Author: Will Roberts
I have always been interested in running but fail to see the interest in torturous hill climbs or long-distance slogs where the end never seems to be in sight.
That is essentially the main premise of running – the mental challenge is what makes it so rewarding.
My parents have both completed multiple marathons in Edinburgh, Leicester and London, suggesting I am next in line to take on this gruelling challenge.
But where do I start?
After three years of hectic university life, spending the weekdays working and the weekends drowning in snakebites, this has certainly taken its toll on my overall fitness.
I’m experiencing a changing period in my life where many aspects of my future remain uncertain and without clarity.
One hobby that I am confident I want to pursue is jogging, I’m not talking about training in extreme altitudes or competing in stupendous iron man challenges – one or two runs a week will do.
I’m sure many graduates will feel the same.

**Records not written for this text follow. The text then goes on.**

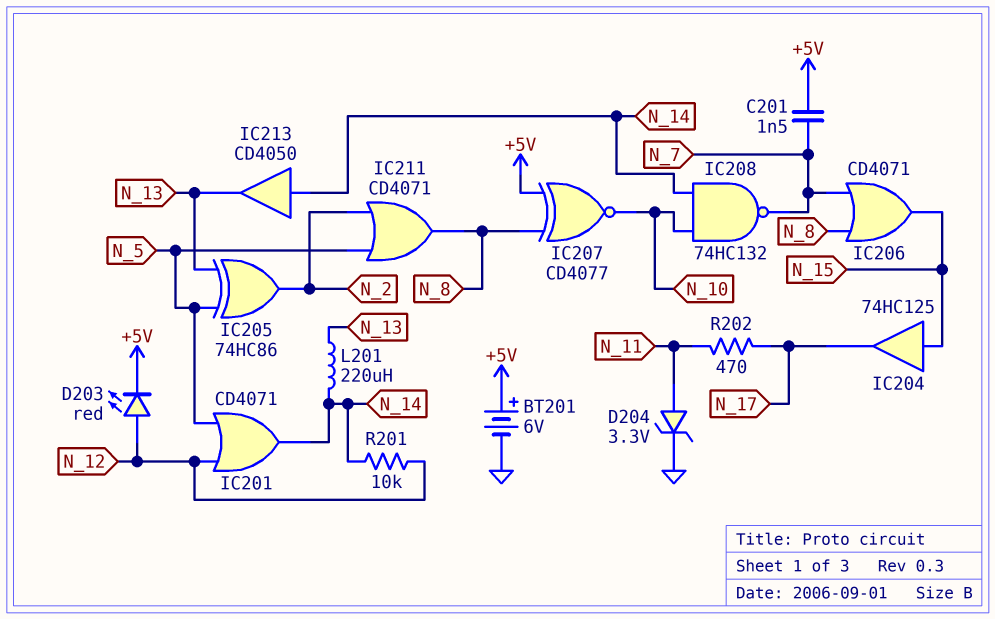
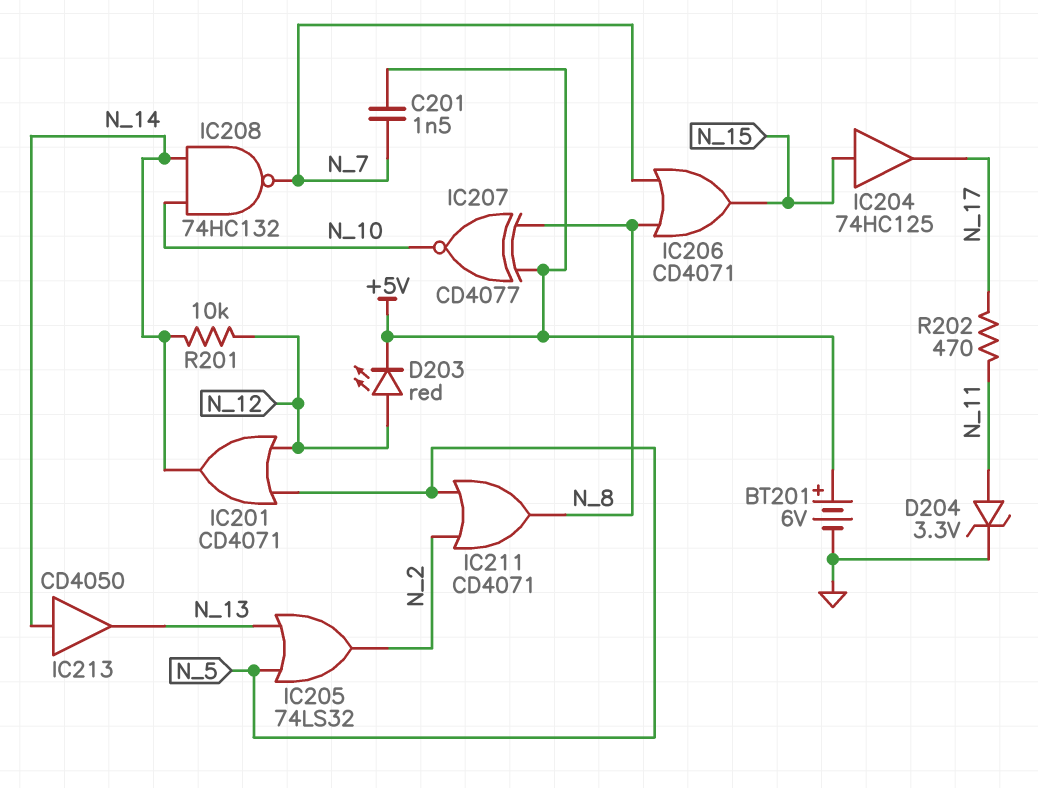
IC205: XOR 74HC86 (in N_5, in N_13, out N_2) -> OR 74LS32 (in N_5, in N_13, out N_2)
L201: 220uH (N_13, N_14) -> none

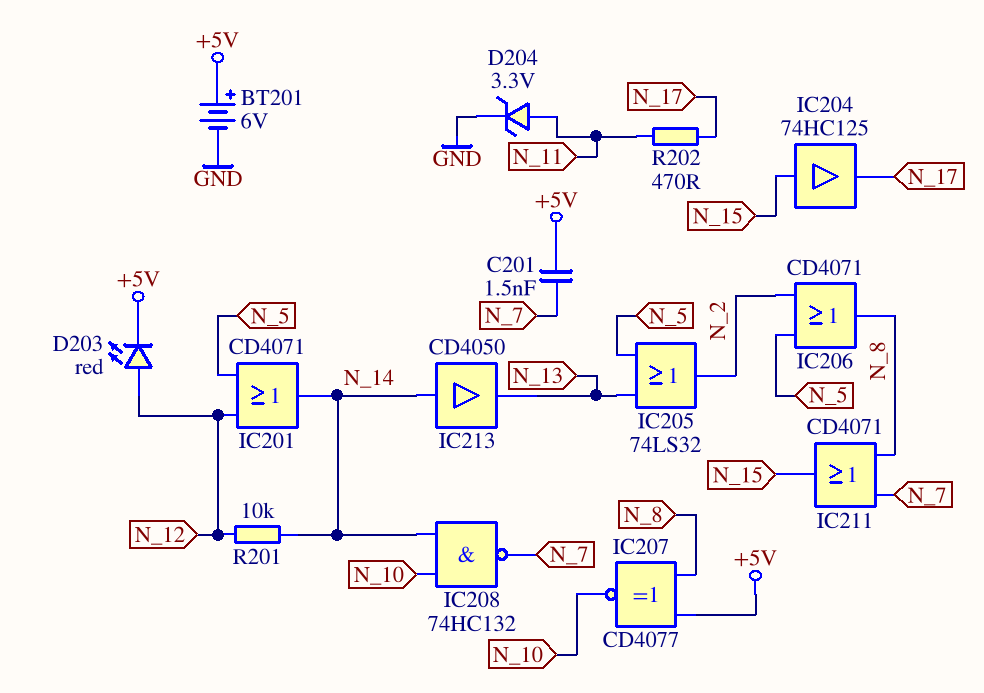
IC206: OR CD4071 (in N_7, in N_8, out N_15) -> OR CD4071 (in N_2, in N_5, out N_8)
IC211: OR CD4071 (in N_2, in N_5, out N_8) -> OR CD4071 (in N_7, in N_8, out N_15)

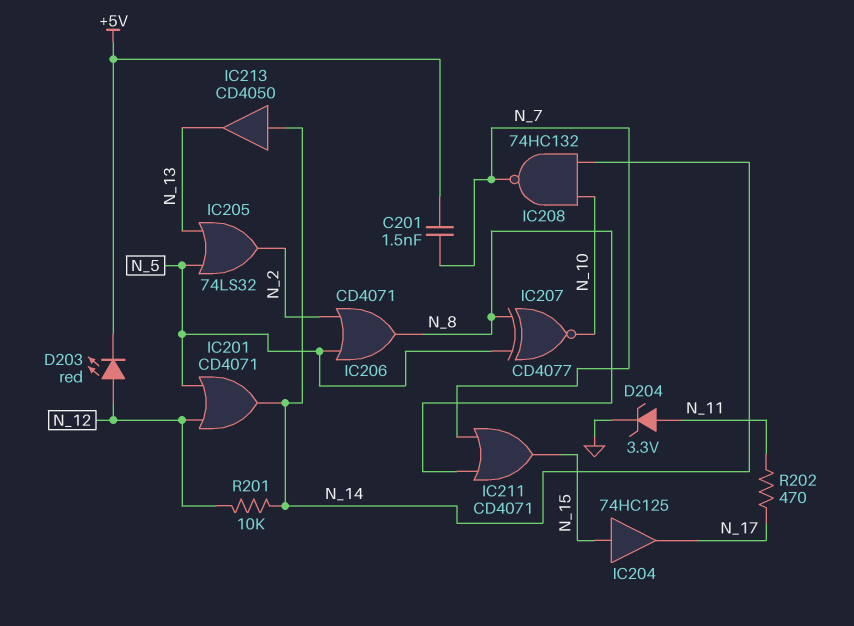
BT201: 6V (plus +5V, minus GND) -> none
IC207: XNOR CD4077 (in +5V, in N_8, out N_10) -> XNOR CD4077 (in N_5, in N_8, out N_10)

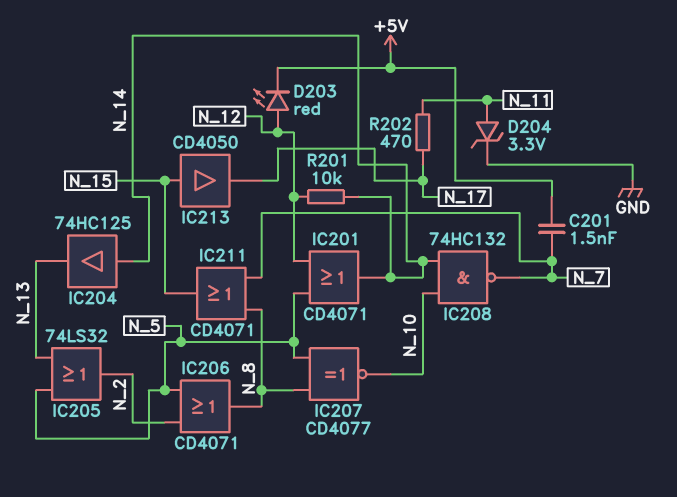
IC204: buffer 74HC125 (in N_15, out N_17) -> buffer 74HC125 (in N_14, out N_13)
IC213: buffer CD4050 (in N_14, out N_13) -> buffer CD4050 (in N_15, out N_17)

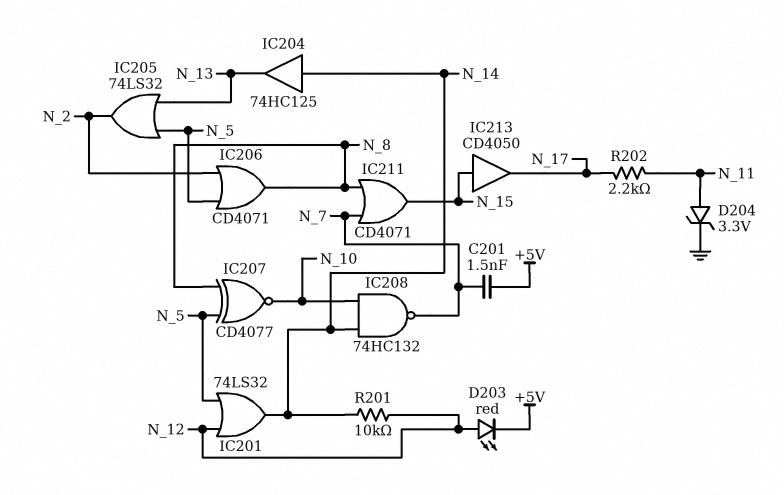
IC201: OR CD4071 (in N_5, in N_12, out N_14) -> OR 74LS32 (in N_5, in N_12, out N_14)
R202: 470 (N_11, N_17) -> 2.2k (N_11, N_17)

Departing university and getting jobs in unfamiliar cities, where time quickly gets swamped by work, creates a context where people require an outlet to relieve stress.
You may not have time for a scheduled race but the edge of competitiveness can still be achieved by using the Virtual Runner website.
This ensures you can keep track of your performances, awarding you with a custom medal based on the distance you have achieved.
I live in the peaceful Northumbrian countryside where there are plenty of opportunities for an evening jog but not everybody has this luxury, especially those who live in major cities.
As I plan to move out by the end of the summer, the Virtual Runner website will help me to explore whichever area I find myself in when I get into full time employment.
I hope to discover every quirky aspect of the concrete jungle that surrounds me and running would be the healthiest (and most certainly cheapest) way to unravel its secrets.
However, I often find myself asking ‘will I actually do this’?
During the cold depths of winter comfort eating and slurping on larger in the pub seems a far more tempting proposal than jogging head to toe in thermals on icy paths.
Indeed, I’ve always struggled to find motivation to go out and exercise without company.
To maintain training throughout my life I have always nagged my friends to accompany me to the gym or dragged them along for a kick about in the park.
Does this mean a running club is for me? Maybe.
I feel that it would be something a little bit different, something I could thrive upon whilst helping me to switch off from the trials and tribulations of daily life.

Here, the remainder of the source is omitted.